It Is Getting More Difficult to Screen Applicants
It Isn't Your Imagination
By Michael C. Dennis MBA,
It is getting more difficult to screen applicants to determine who
should be called in for an interview, who should be invited to meet
the hiring manager, and who should be offered a position with the company.
There are many reasons that selecting and hiring the right person has
become more difficult including these:
Companies don't promise lifetime employment, or that the company
will do everything possible to avoid layoffs if and when business
takes a downturn. As a result, workers do not have the same degree
of loyalty to their employers as they did in previous generations.
As a consequence, some well-qualified applicants may have less than
ideal work histories. They may have done some 'job-hopping' -- spending
relatively short periods of time at one or more previous jobs.
At one time, the fact that an applicant had been laid off was
an indication that the individual might be something less than the
ideal job candidate. This is no longer necessarily true. Employees
are being laid off is record numbers, and often their dismissal has
nothing to do with their job performance.

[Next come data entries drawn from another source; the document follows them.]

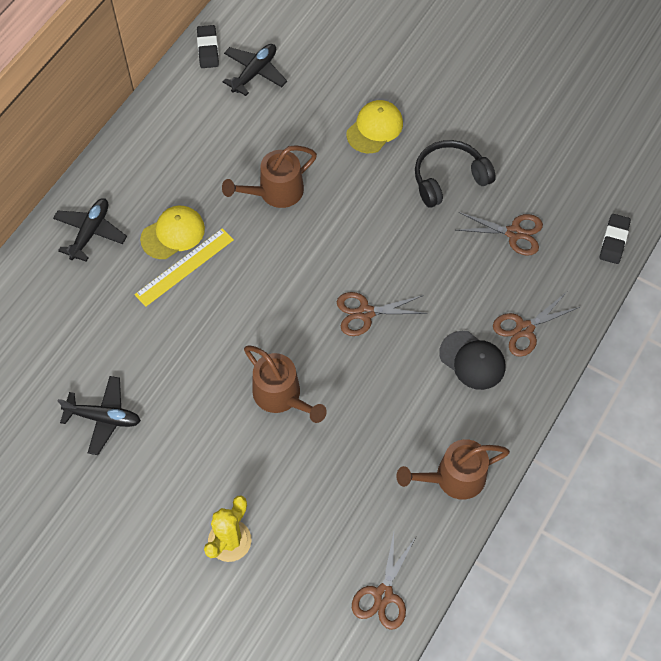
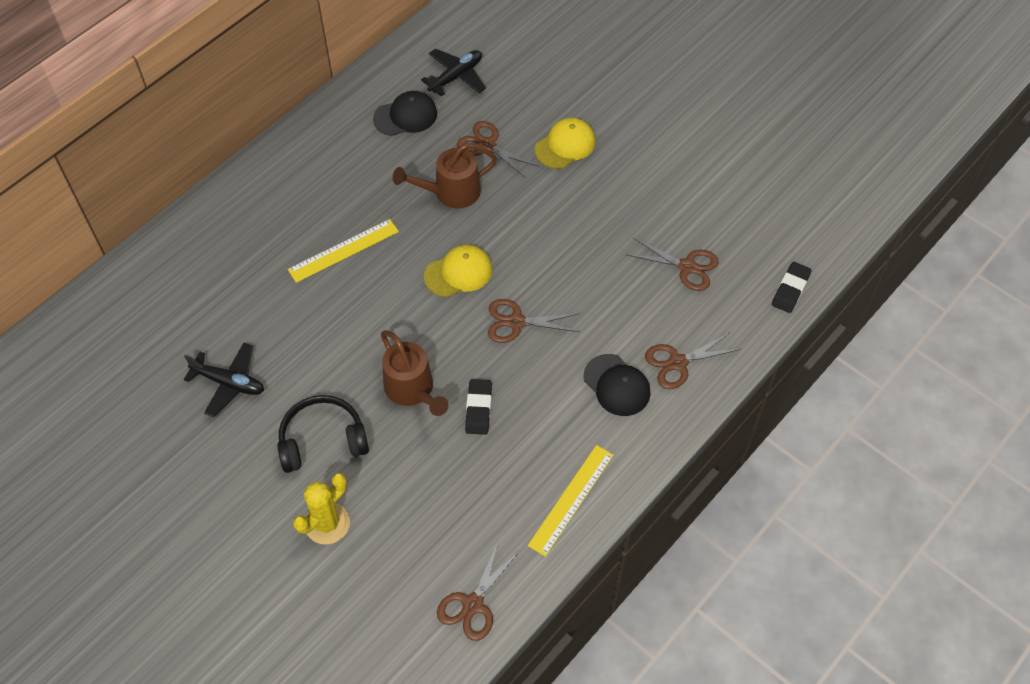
camera: 10 degrees right, 5 degrees down
(90, 232) = (258, 204): black plane -> none
(173, 233) = (339, 217): yellow cap -> yellow cap (458, 273)
(208, 49) = (414, 48): black eraser -> black eraser (478, 409)
(214, 120) = (405, 116): none -> black cap
(299, 139) = (487, 145): none -> brown scissors
(449, 179) = (631, 204): black headphones -> black headphones (322, 440)
(453, 478) = (571, 499): brown watering can -> yellow ruler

At one time, breaks in employment were uncommon. An applicant
that explained a break in their employment as resulting from the
need to take time off to handle one or more personal issues might
be seen as a potential malcontent. Today, employers want but don't
necessarily expect to see an unbroken work history, and are often
more willing to accept a 'quality of life' explanation for extended
breaks in employment.
At one time, a company could call or write to an applicant's former
employer, speak to their former supervisor, ask specific questions
and would often receive a candid [and sometimes unflattering] assessment
of the applicant's job skills and work ethic. Today, because of changes
in State laws and the potential for litigation, most employers conducting
background checks find it difficult to get useful information from
an applicant's former employers. In many cases, even with a release
signed by the applicant a potential employer is lucky to get dates
of employment, job title and compensation.
What does all this mean to the hiring manager and the company's human
resources department? It means that the human resources department
cannot arbitrarily or mechanically dismiss applicants on the basis
of any of the issues/problems listed above. Instead the human resources
department and/or the hiring manager must develop better interviewing
skills. Both the manager and the H/R representative need to gather
and if necessary tease information from job applicants in order to
understand their accomplishments, their failures, and their strengths
and their weaknesses.
The information contained in this publication is not legal advice,
and is not a substitute for legal advice. Readers are encouraged research
issues and questions carefully, and to contact an attorney in their
State to clarify any questions or issues raised after reading any of
the items in this publication.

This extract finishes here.